Last day at last Joliet prison
By bob okon bokon@stmedianetwork.com February 22, 2013 4:32PM
Michael Bew (center) hugs Celeste Thomas (left) goodbye on the final day of operations at the Illinois Youth Center Friday, Feb. 22, 2013, at 2848 McDonough St. in Joliet. The two worked as juvenile justice specialists at the facility. | Matthew Grotto~Sun-Times Media
Updated: March 25, 2013 6:38AM
Michael Bew, who spent 25 years on the job at Illinois Youth Center-Joliet, said he and his colleagues were let down by state leaders.
Friday was the last day for IYC-Joliet, which opened in 1959. It was the last prison used strictly for maximum-security confinement of serious youth offenders.
“This place is needed,” Bew said as he and co-workers gathered in the guard house and said goodbye. “A lot of other places are needed. But they’re being shut down because the state is out of money. This is the end result.”
Mismanagement of state finances over the years has led to this, he said.
Bew will still be working. He, like the other 220 employees at IYC-Joliet, were able to transfer to other prisons. But Bew believes the closing of IYC-Joliet is a sign of how the mismanagement of state finances over the years is creating problems in Illinois today.

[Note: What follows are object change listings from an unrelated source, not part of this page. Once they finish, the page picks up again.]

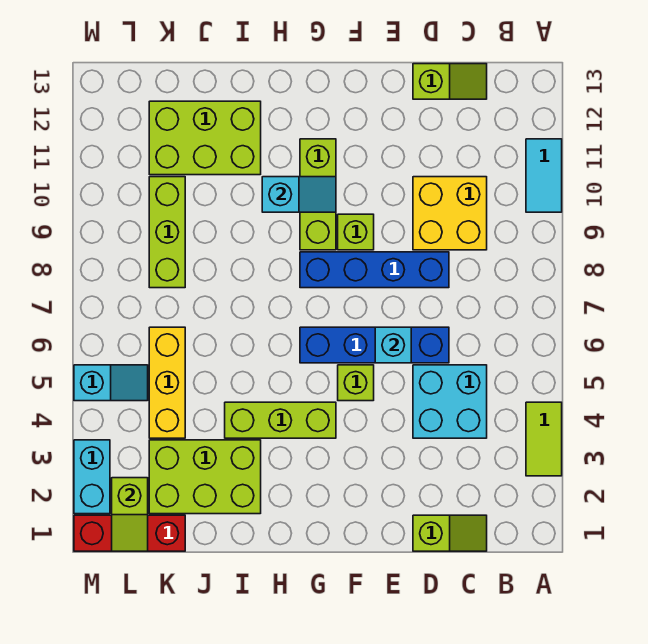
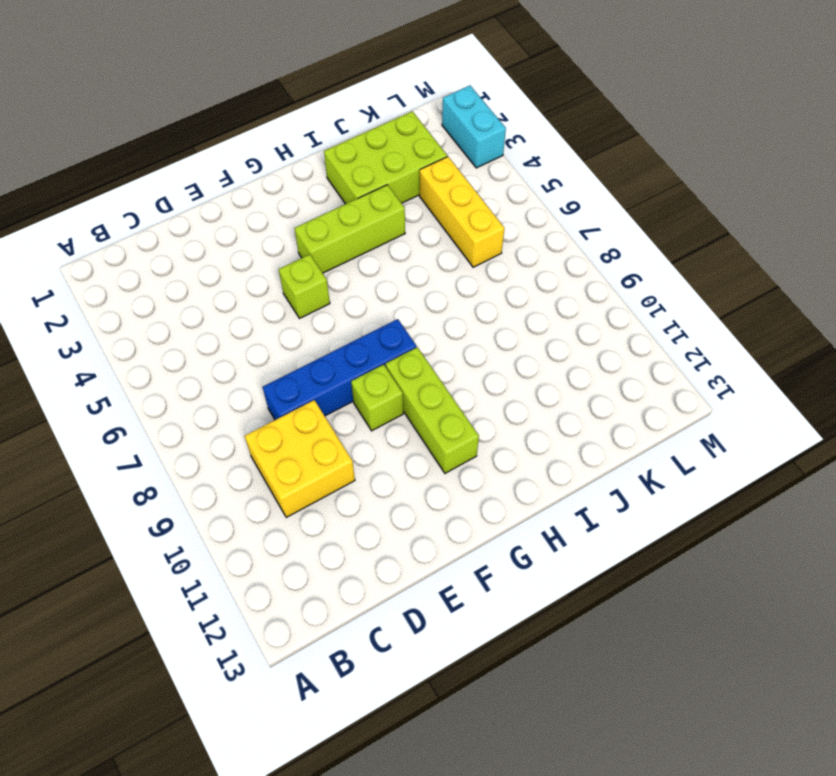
none -> lime tile A3:A4 level 1
none -> cyan tile A10:A11 level 1
none -> lime slope C1:D1 level 1 top D

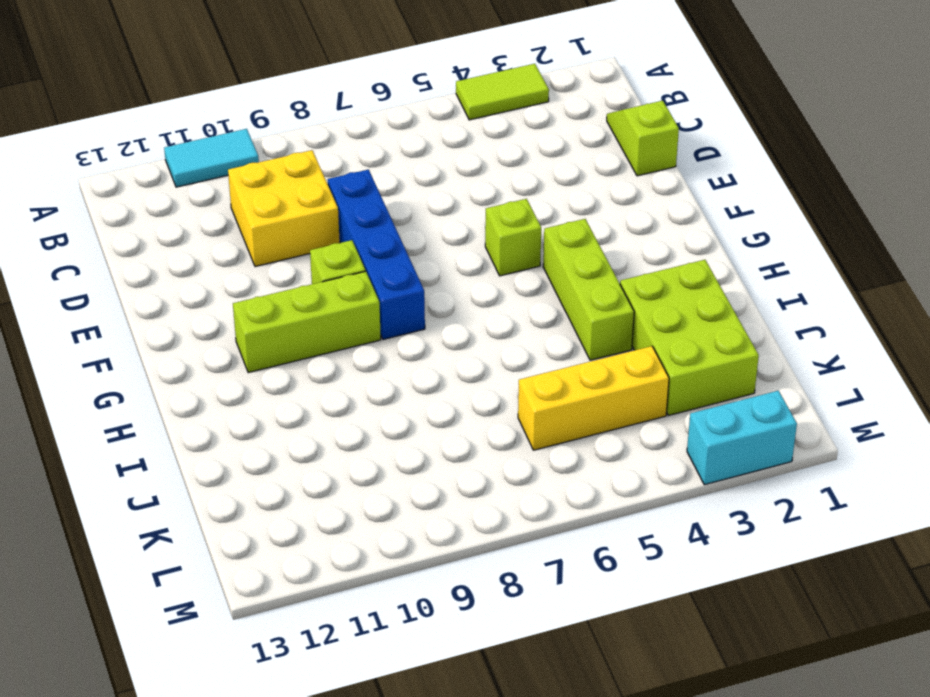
none -> cyan brick C4:D5 level 1
none -> lime slope C13:D13 level 1 top D
none -> blue brick D6:G6 level 1

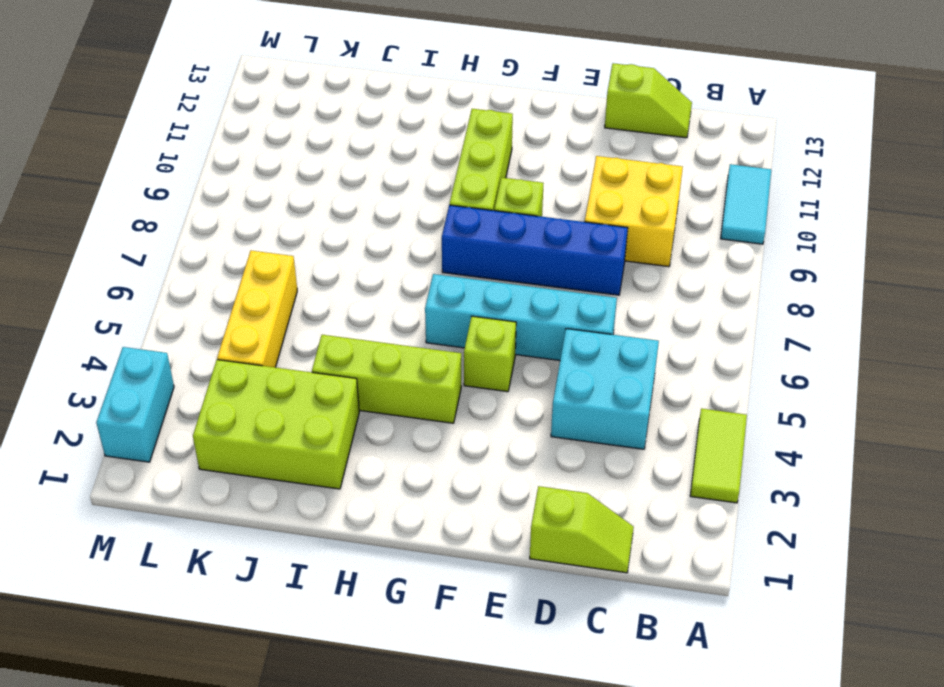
cyan brick D6:G6 level 1 -> blue brick D6:G6 level 1
none -> lime brick I11:K12 level 1
none -> red brick K1:M1 level 1
none -> lime brick K8:K10 level 1

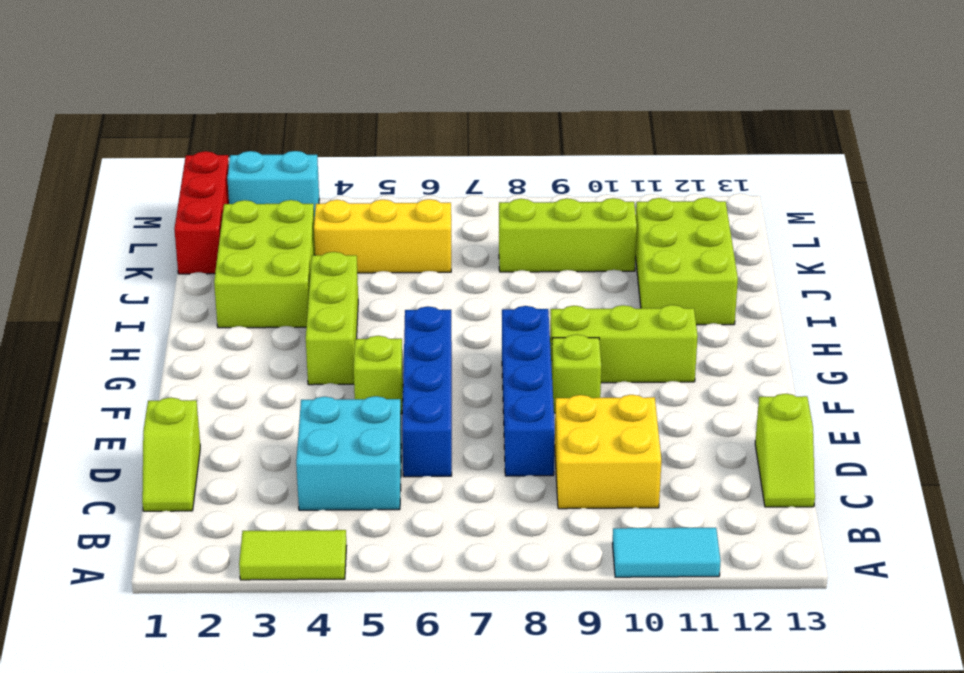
none -> cyan slope L5:M5 level 1 top M
none -> cyan brick E6 level 2
none -> cyan slope G10:H10 level 2 top H

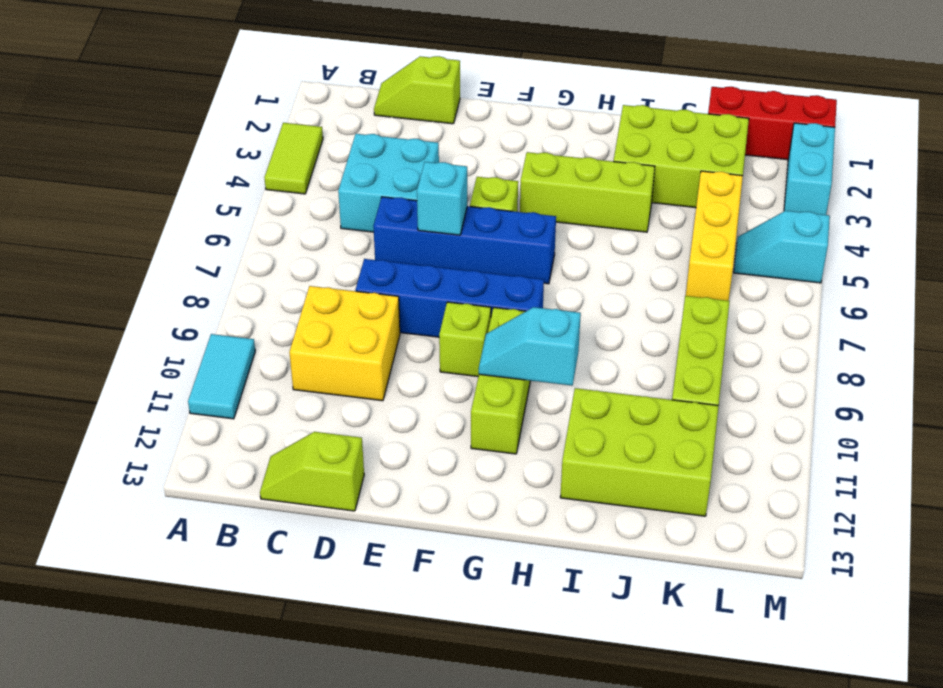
none -> lime slope L1:L2 level 2 top 2

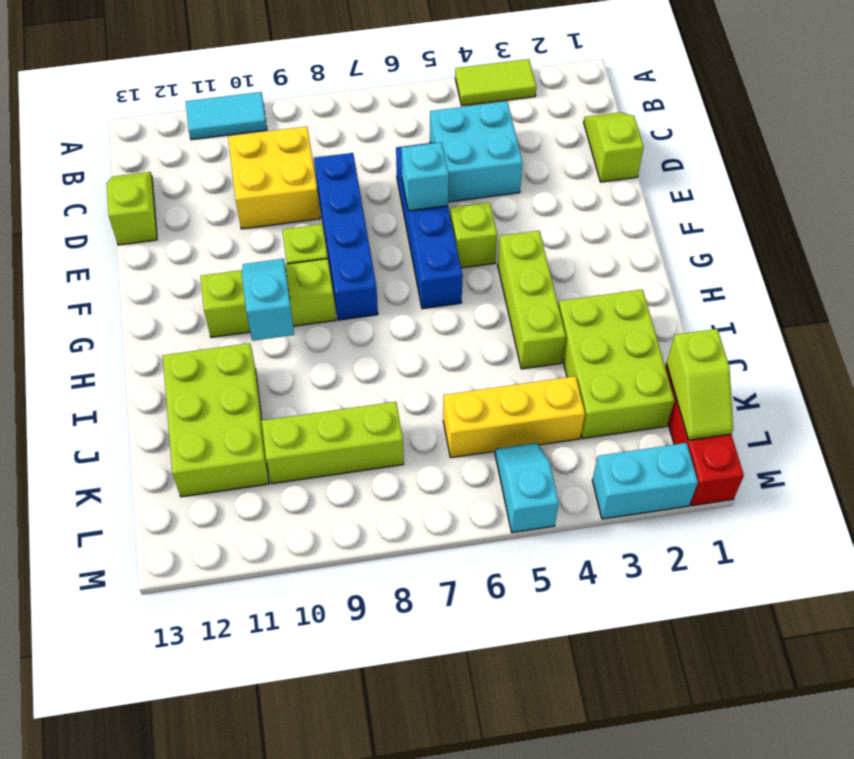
lime slope K1:L1 level 2 top K -> lime slope L1:L2 level 2 top 2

Rodney Baker not only was an employee at IYC-Joliet, he’s a neighbor, living in a nearby subdivision. And, Baker sees problems for the neighborhood.

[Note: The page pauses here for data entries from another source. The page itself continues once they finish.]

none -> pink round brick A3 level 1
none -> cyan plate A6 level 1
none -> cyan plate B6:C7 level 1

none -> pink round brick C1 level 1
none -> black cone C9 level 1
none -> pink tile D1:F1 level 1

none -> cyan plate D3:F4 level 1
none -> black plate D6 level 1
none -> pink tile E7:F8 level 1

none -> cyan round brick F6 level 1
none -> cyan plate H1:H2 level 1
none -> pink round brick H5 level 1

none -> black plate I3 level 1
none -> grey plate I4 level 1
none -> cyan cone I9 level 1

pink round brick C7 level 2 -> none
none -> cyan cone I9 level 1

“It’s a little depressing that they’re closing it and leaving this place blank,” Baker said. “It could become an eyesore.”

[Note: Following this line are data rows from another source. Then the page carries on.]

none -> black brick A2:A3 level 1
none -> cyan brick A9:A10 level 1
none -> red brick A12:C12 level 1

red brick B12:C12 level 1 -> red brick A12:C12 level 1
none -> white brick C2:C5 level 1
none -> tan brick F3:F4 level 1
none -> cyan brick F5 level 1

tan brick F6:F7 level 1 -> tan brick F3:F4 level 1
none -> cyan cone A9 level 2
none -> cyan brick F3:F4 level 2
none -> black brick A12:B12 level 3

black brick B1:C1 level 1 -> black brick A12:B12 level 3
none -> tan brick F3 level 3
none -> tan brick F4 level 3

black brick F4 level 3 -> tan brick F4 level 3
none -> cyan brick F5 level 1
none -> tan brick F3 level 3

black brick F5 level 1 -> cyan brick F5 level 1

That’s what happened at the last state prison where he worked, Baker said. He was at Joliet Correctional Center on Collins Street before it closed. The structure is deteriorating from within. Vandals and robbers have broken in. The state has given less attention to the old prison as its money problems have worsened.
The closing of IYC-Joliet means Joliet does not have a state prison in the city limits for the first time since Joliet Correctional Center opened in 1858. Stateville is in Crest Hill. While Joliet civic leaders in the 1990s wanted to shed the city’s image as a prison town, hundreds of jobs have been lost with the prison closings.
“I raised my family and sent my son to college doing this,” Baker said of his 29 years working for the prisons.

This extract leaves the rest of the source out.